Section 363(f) of the U.S. Bankruptcy Code enables a trustee or Chapter 11 debtor to sell its assets “free and clear of any interest in such property of an entity other than the estate,” provided it meets certain conditions. 11 U.S.C. Section 363(f). As courts have explained, “allowing sales of debtor assets free and clear of liabilities of the debtor induces a higher sale price for the assets, thereby maximizing the value of the estate and maximizing potential recovery to creditors.” In re Grumman Olson Indus., 467 B.R. 694, 703 (Bankr. S.D.N.Y. 2012) (internal citations omitted).
Thus, the inclusion of standard free-and-clear language in a 363 sale order is crucial for both the debtor seeking to maximize the value of its assets in bankruptcy and also the purchaser of such assets.
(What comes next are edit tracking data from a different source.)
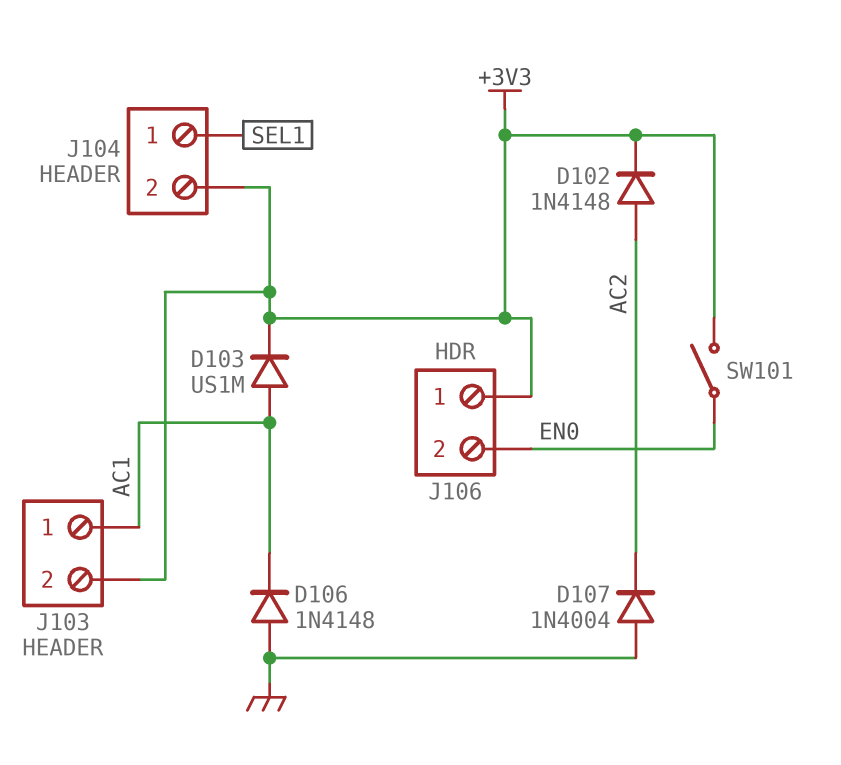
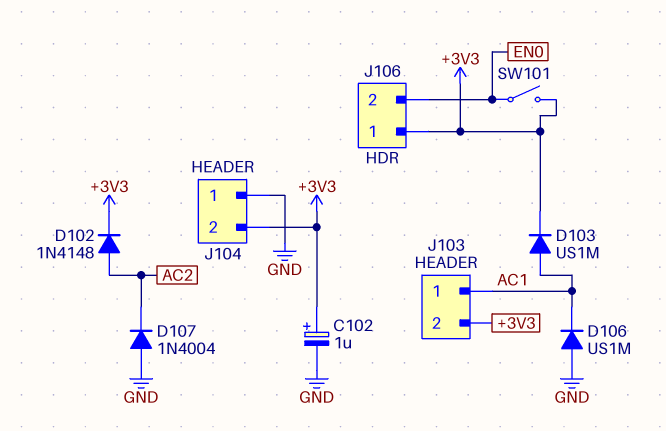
C102: none -> 1uF (plus +3V3, minus GND)
D106: diode 1N4148 (A GND, K AC1) -> diode US1M (A GND, K AC1)
J104 pin 1: SEL1 -> GND

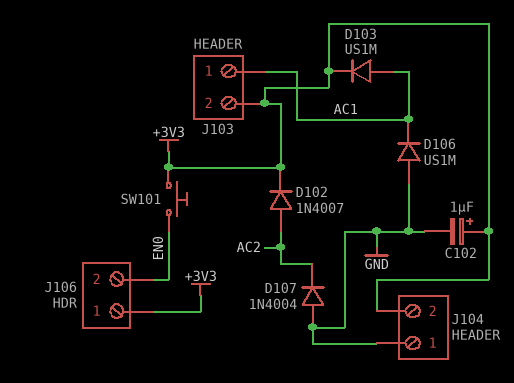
D102: diode 1N4148 (A AC2, K +3V3) -> diode 1N4007 (A AC2, K +3V3)
SW101: switch (+3V3, EN0) -> button (+3V3, EN0)

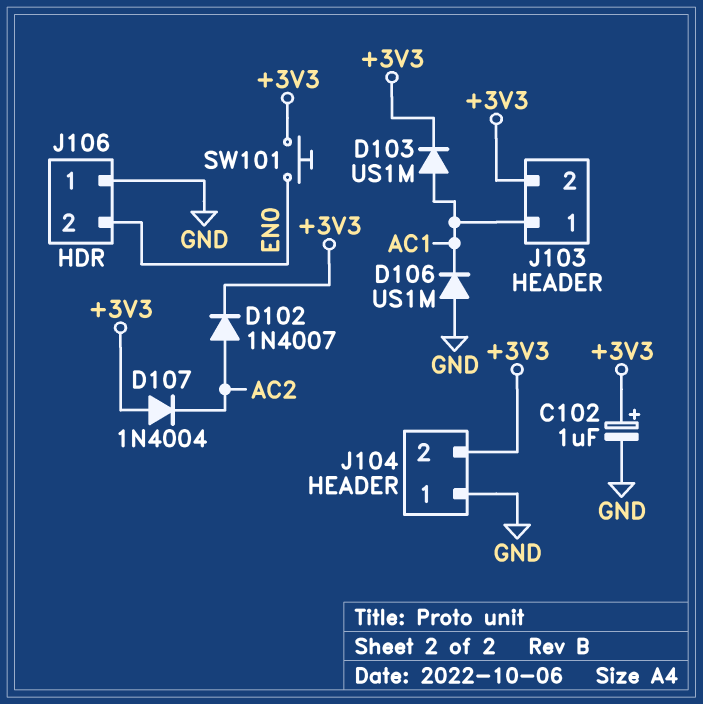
D107: diode 1N4004 (A GND, K AC2) -> diode 1N4004 (A +3V3, K AC2)
J106 pin 1: +3V3 -> GND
Purchasers rely on the release of any liens, claims, and/or interests in the assets purchased pursuant to Section 363 to the extent certain presale claims are asserted against the purchaser following the sale—particularly in the context of successor liability claims.
However, a series of recent cases makes clear that to the extent notice of a Section 363 sale order is deficient, the free-and-clear provisions of the order may be meaningless to a purchaser who subsequently seeks to rely on such language following the sale. Specifically, the Bankruptcy Code clearly provides that estate assets may only be sold pursuant to Section 363 after “notice and a hearing…” 11 U.S.C. Section 363(b) (emphasis added). Therefore, the debtor’s ability to sell its assets free and clear of liens, claims, and/or interests—and the purchaser’s ability to rely on the free-and-clear language of a Section 363 sale order—is qualified by the effectiveness of the notice provided by the debtors of the sale.
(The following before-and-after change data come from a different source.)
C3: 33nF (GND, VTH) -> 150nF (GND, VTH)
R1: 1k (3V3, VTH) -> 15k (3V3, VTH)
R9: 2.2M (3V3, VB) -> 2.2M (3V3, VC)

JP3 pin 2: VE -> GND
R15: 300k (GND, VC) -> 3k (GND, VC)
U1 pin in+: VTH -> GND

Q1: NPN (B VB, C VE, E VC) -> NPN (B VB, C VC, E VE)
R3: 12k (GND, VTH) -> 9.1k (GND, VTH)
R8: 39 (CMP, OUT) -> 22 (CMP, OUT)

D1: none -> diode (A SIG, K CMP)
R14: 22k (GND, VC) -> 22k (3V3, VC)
As a result, purchasers in bankruptcy must focus not only on the terms of the sale order, but also, perhaps as importantly, on the parties to which the debtors/sellers provide notice of the sale and the manner in which such notice is given.1 This is particularly true in the products liability context where the holders of such claims are known or can be “easily” identified by the debtors. Thus, publication notice is insufficient and actual notice of the proposed sale by mail is required under the due process clause of the Fifth Amendment to the U.S. Constitution.
In In re Motors Liquidation Co., 829 F.3d 135 (2d Cir. 2016), the 2nd U.S. Circuit Court of Appeals examined whether the free-and-clear language included in the General Motors Corporation sale order barred claims arising from an ignition switch defect in cars manufactured years before the GM bankruptcy from being brought against the successor corporation.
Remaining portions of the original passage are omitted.